Rethinking State Machines

I have made a few extensions and Domain Specific Languages (DSLs) to represent state machines.

Some were frameworks in a native language, including versions using the State Chart pattern. One was in C++ integrated with an event and entity framework so that entities could participate in threaded declarative workflows assembled instead of derived.

But the ones I enjoyed most were done in Lisp. The simplest was a sexpr based notation that was read by clisp and emitted Java. It was, of course, a macro. The expression of the machine was executable and the execution was to emit Java. It generated interfaces, abstract base classes, 100% of the POJO that represented the messages, and required no fences — it was a full code generator, not a wizard (no generated code was edited by hand or saved in the version control system).

I did another recently. This time, I decided to tackle the interesting problem: state machines become unbearably big and repetitive if done following the conventional model.

So I decided to toss the rules aside.

The Problem (Using an External View)

I’m going to model a mechanical lamp. Unlike the prior lamps I’ve written about, this time it’s purely an implementation detail.

From the outside, the lamp has two states: on and off. In UML:

Initial On and Off

This lamp has two inputs, though. It has a power plug and a pull-string that flips a switch (so the user doesn’t see the switch, and flips it indirectly).

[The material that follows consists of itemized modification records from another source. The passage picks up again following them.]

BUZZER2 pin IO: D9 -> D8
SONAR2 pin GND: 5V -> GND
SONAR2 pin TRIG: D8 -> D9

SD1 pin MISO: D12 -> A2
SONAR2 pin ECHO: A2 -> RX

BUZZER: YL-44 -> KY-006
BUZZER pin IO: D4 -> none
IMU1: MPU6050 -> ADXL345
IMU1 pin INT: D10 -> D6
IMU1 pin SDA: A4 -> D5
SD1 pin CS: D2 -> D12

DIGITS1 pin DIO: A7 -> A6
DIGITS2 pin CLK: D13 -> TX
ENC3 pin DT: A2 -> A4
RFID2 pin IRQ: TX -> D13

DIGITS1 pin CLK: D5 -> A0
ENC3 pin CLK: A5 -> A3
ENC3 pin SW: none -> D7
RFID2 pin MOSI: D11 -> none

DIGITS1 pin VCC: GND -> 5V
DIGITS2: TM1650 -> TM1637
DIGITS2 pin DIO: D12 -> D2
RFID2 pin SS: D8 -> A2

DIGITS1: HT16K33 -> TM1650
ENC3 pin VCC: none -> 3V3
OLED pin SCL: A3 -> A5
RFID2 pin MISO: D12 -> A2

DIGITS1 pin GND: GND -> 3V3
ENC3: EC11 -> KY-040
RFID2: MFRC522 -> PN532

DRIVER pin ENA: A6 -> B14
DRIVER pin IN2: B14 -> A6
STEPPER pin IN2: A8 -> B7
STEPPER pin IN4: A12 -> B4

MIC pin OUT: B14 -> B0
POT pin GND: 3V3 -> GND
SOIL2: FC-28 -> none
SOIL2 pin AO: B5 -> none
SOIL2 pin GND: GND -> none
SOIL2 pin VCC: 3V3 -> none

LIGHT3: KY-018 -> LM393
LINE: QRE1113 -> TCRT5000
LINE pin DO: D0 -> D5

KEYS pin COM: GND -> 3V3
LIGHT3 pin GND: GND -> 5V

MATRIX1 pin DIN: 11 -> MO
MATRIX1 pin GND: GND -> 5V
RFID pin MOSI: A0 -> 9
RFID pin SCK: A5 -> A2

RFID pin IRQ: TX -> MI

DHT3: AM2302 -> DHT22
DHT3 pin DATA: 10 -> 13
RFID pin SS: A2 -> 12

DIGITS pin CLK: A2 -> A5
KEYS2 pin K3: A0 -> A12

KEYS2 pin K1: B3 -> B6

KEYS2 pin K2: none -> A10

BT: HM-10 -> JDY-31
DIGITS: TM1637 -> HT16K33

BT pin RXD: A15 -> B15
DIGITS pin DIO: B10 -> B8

This is important: there are actually two attributes that “make up” the state of the lamp. The on and off are the external presentation, but they aren’t internal.

The attributes are:

boolean plugged_in  -- true when the plug is plugged in
boolean switched_on -- true when the mechanical switch is in the closed position so power flows through it

Of course, that leads to the following “rule” for when the lamp is lit:

plugged_in && switched_on  -- when both attributes are true the lamp is lit

The events that can happen (they have no parameters) are:

event pull_plug
event insert_plug
event flip_switch

Now, the actions are external: how they work we don’t care, but “somehow” this machine can cause external effects. They are:

action turn_on()  -- causes the light to turn on
action turn_off() -- causes the light to turn off

This is a simple system. Now, the challenge is this: when should the “turn the light on” and “turn the light off” action be performed? The state machine shows that the light has been turned on or off. The attributes indicate what the light should be showing.

Now, using a conventional state machine, let’s solve this. First, we’ll do one using the On/Off model above.

We’ll start in off, so the first step is reaching on:

Turning it on

Well … that doesn’t seem so bad. However, with that diagram so far, it’s not possible to turn on the lamp. We have no way to set is_powered or plugged_in when the other isn’t already set. So, more transitions are needed …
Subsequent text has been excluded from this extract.